With the stellar recording out in 2012, Perdomo is trying to get more gigs as a leader. Naturally, because DeJohnette has his own special career, Perdomo will be playing music with other personnel. He would also like to lead a quartet or quintet when the circumstances allow. But, like many sidemen who try to come to the forefront, the footing can be difficult at first. "Even though people know me at most festivals around the world, when you come with your own project, they don't know you. You've still got to prove yourself. A lot of the fees are not the best thing, and I like to pay decent to my musicians. The trio is the best thing for me to do at this time."

Perdomo will persist with his own thing. "It's a real good time for me. I can feel real happy doing my own group and playing my own music. Another thing I like about being a bandleader right now is that I don't want to get burned out from going on the road. When I finally want to do my own thing with my trio, I don't want to say, 'No. I don't want to go on the road anymore.' Because going on the road has become real hard lately. Even things you took for granted before, like taking a direct flight that will get you somewhere with enough time to take and nap and then eat and then go to the sound check. Now you've got to take two or three planes. So a lot of the time you've got to go straight from the airport to the gig. Right now there's a lot of that happening, because they have eliminated a lot of direct flights. A lot of the time, to make it work financially, you've got to take cheaper flights. If I'm going to do that with my own group. I want to do that while I still have the energy. While I'm still young. From every point of view, it's a good time for me to do my own group."

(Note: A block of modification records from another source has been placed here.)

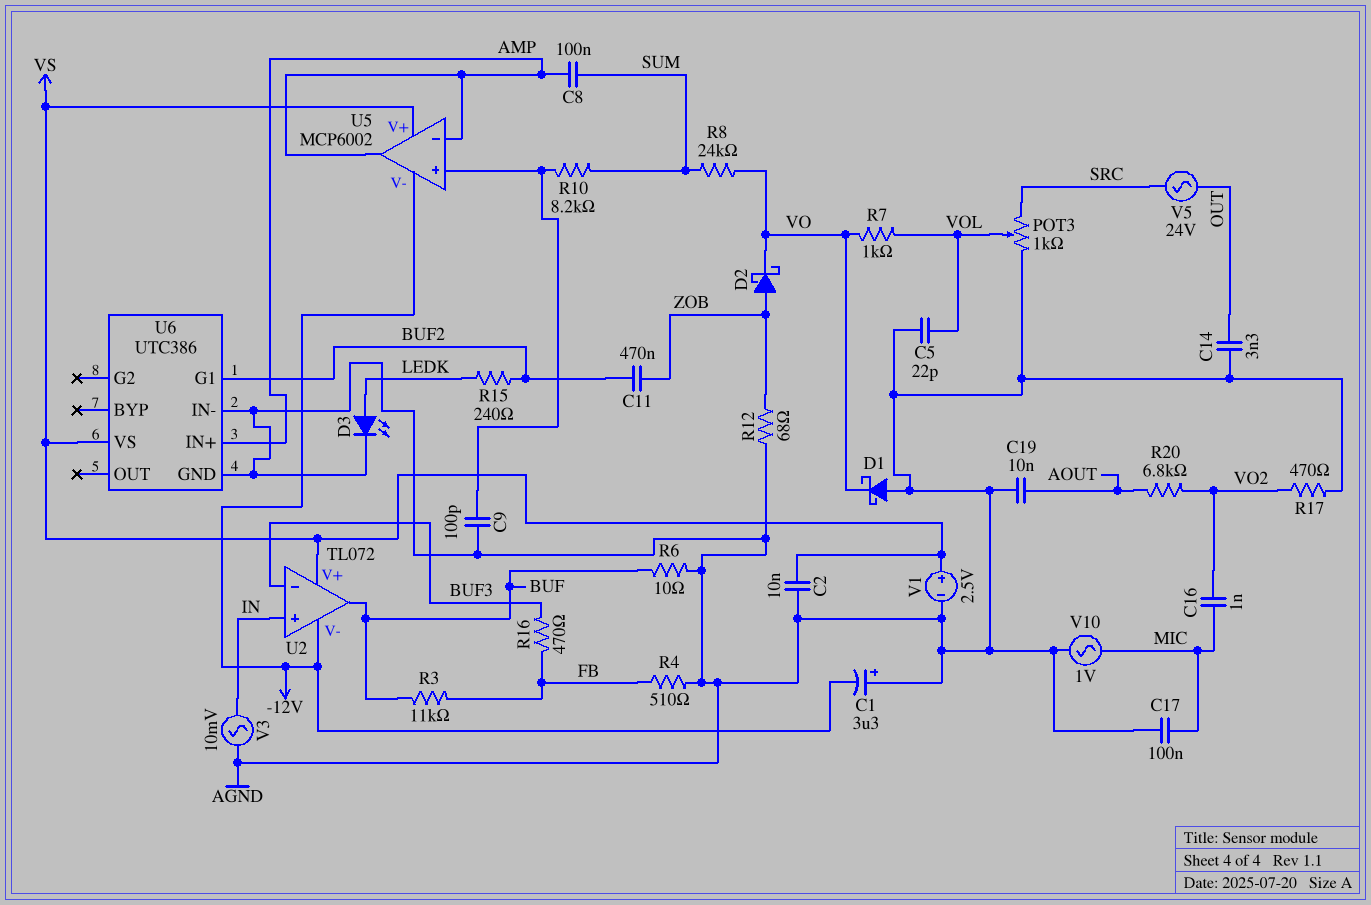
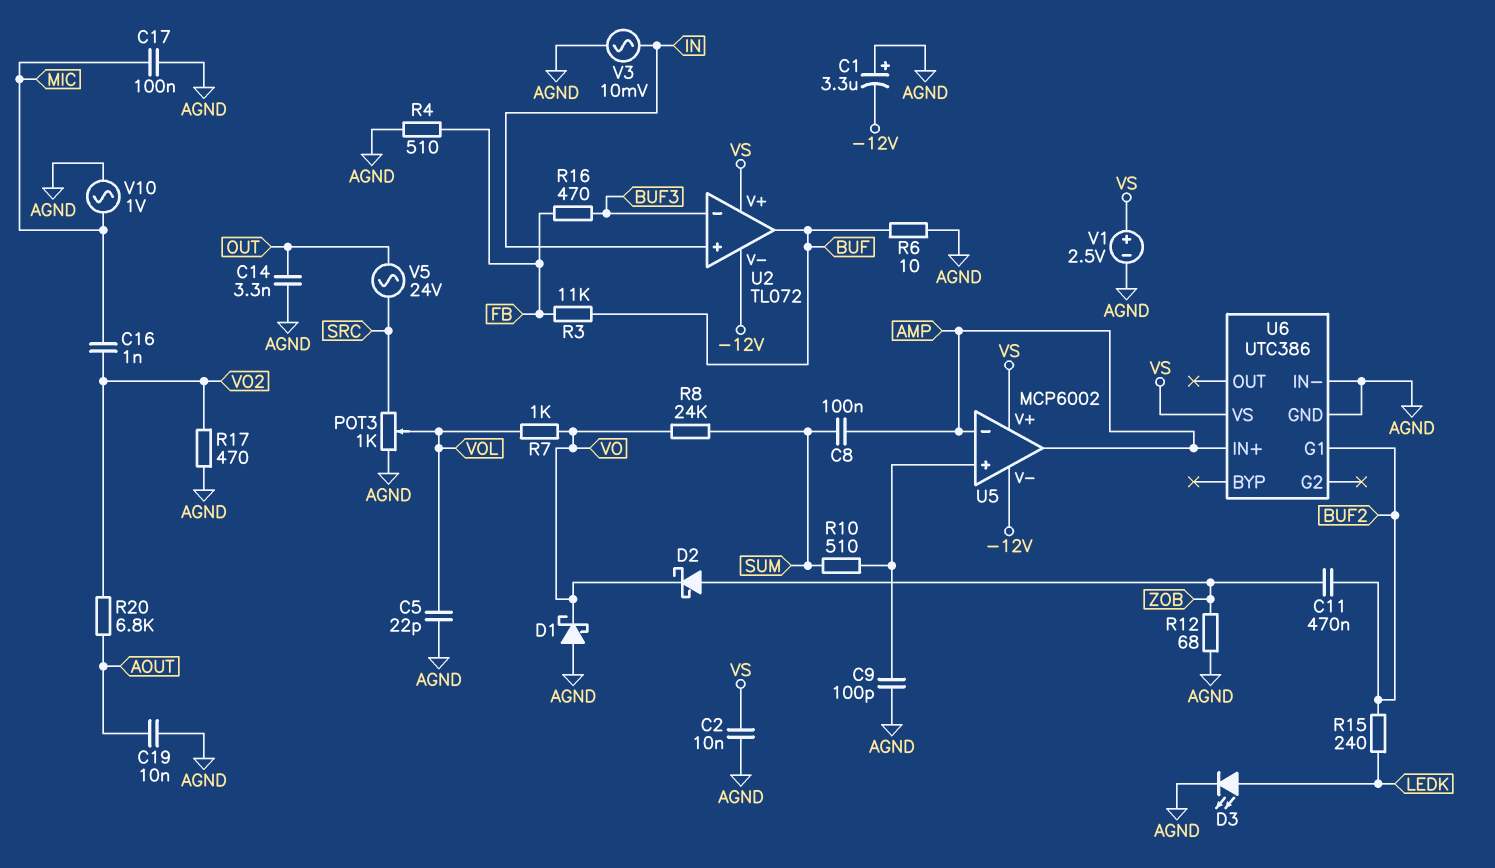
R10: 8.2k (SUM, U5/in+) -> 510 (SUM, U5/in+)

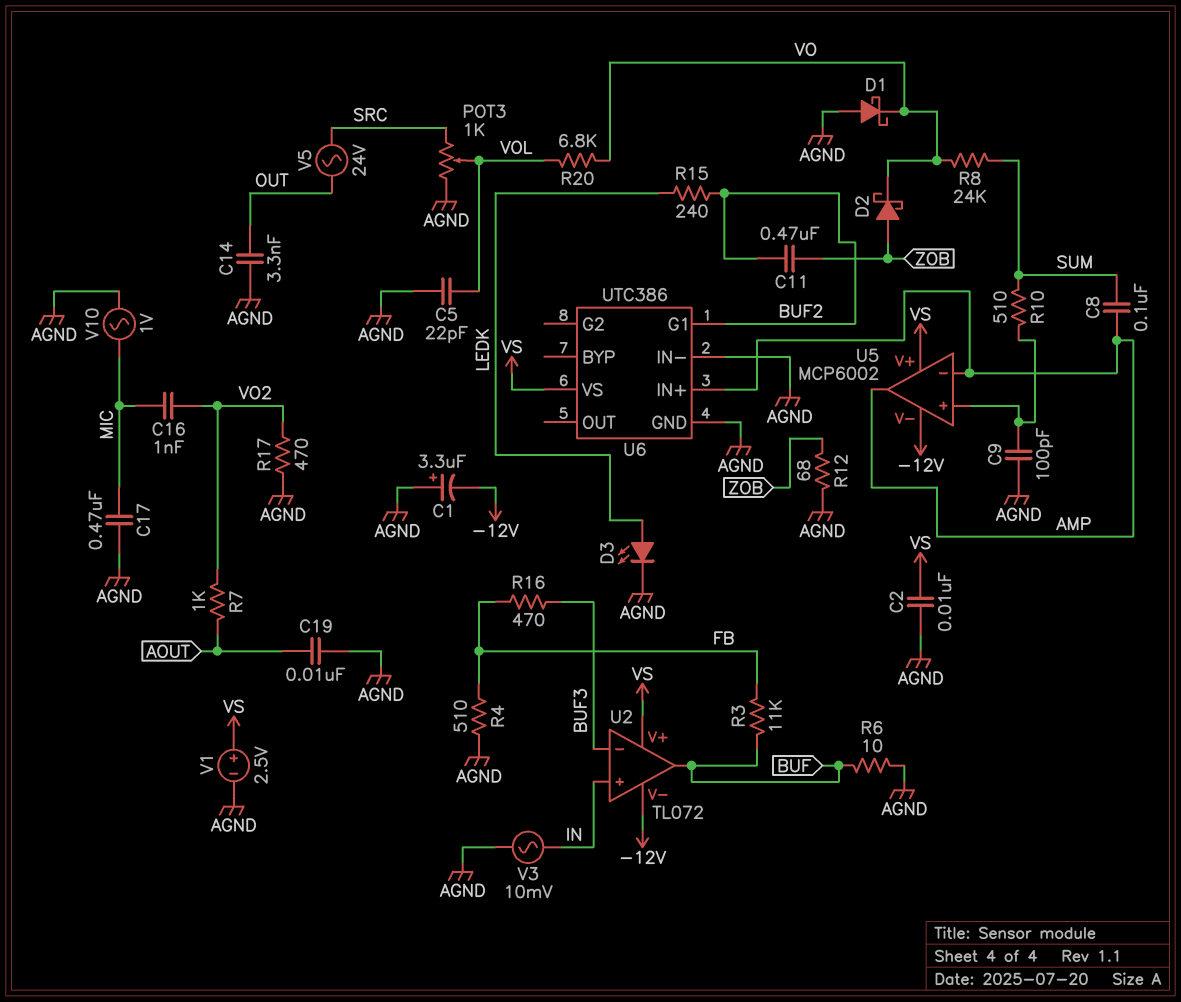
C17: 100nF (AGND, MIC) -> 470nF (AGND, MIC)
R7: 1k (VO, VOL) -> 1k (AOUT, VO2)
R20: 6.8k (AOUT, VO2) -> 6.8k (VO, VOL)

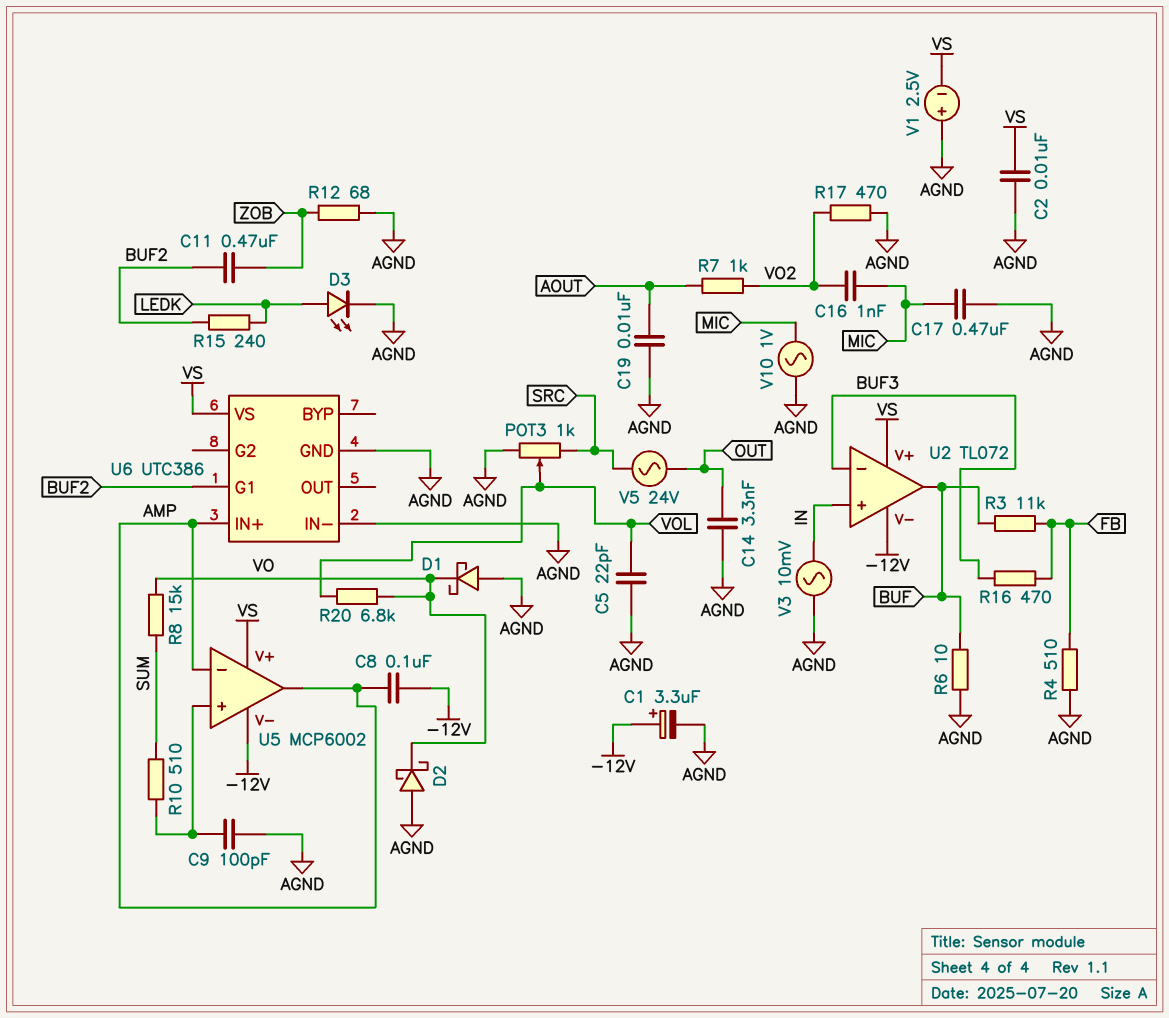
C1: 3.3uF (plus AGND, minus -12V) -> 3.3uF (plus -12V, minus AGND)
C8: 100nF (AMP, SUM) -> 100nF (-12V, AMP)
D2: schottky (A ZOB, K VO) -> schottky (A AGND, K VO)
R8: 24k (SUM, VO) -> 15k (SUM, VO)
V1: 2.5V (plus VS, minus AGND) -> 2.5V (plus AGND, minus VS)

Perdomo has been playing professionally since the age of 12 when he got his first paying gig. Getting paid was cool, and he never looked back.

The sound of music came from his home. His father was not a musician, but he played a little piano and started showing his son a few things when he was six. "He realized that I had some talent for it. But it wasn't until I was 10 years old that I seriously began taking piano lessons with a private teacher in Venezuela. Taking harmony lessons and all that stuff. With a real good teacher who is still the main jazz teacher in Caracas. His name is Gerry Weil. He's actually from Austria. He's been in Venezuela for about 55 years. I studied with him for 10 years, from 10 to 20. I came to new York when I was 22."

His father had records of Bud Powell, Oscar Peterson, Bobby Timmons. "There was a record my father used to play a lot called Modern Jazz Sextet (Verve, 1956). It's a record with [trumpeter] Dizzy Gillespie and [saxophonist] Sonny Stitt. Skeeter Best on guitar, John Lewis on piano and Percy Heath [bass]. Charlie Persip is the drummer. I lot of my father's records I tried to buy on CD once I came to New York. I still listen to them. There was a Ray Bryant record that I used to listen to a lot called All Blues (Pablo, 1978) I was very influenced by that one. Another record I used to listen to a lot is The Bobby Timmons Trio In Person; Live at the Village Vanguard (Riverside, 1961). With Ron Carter and Albert Tootie Heath. Those are records my dad was always playing."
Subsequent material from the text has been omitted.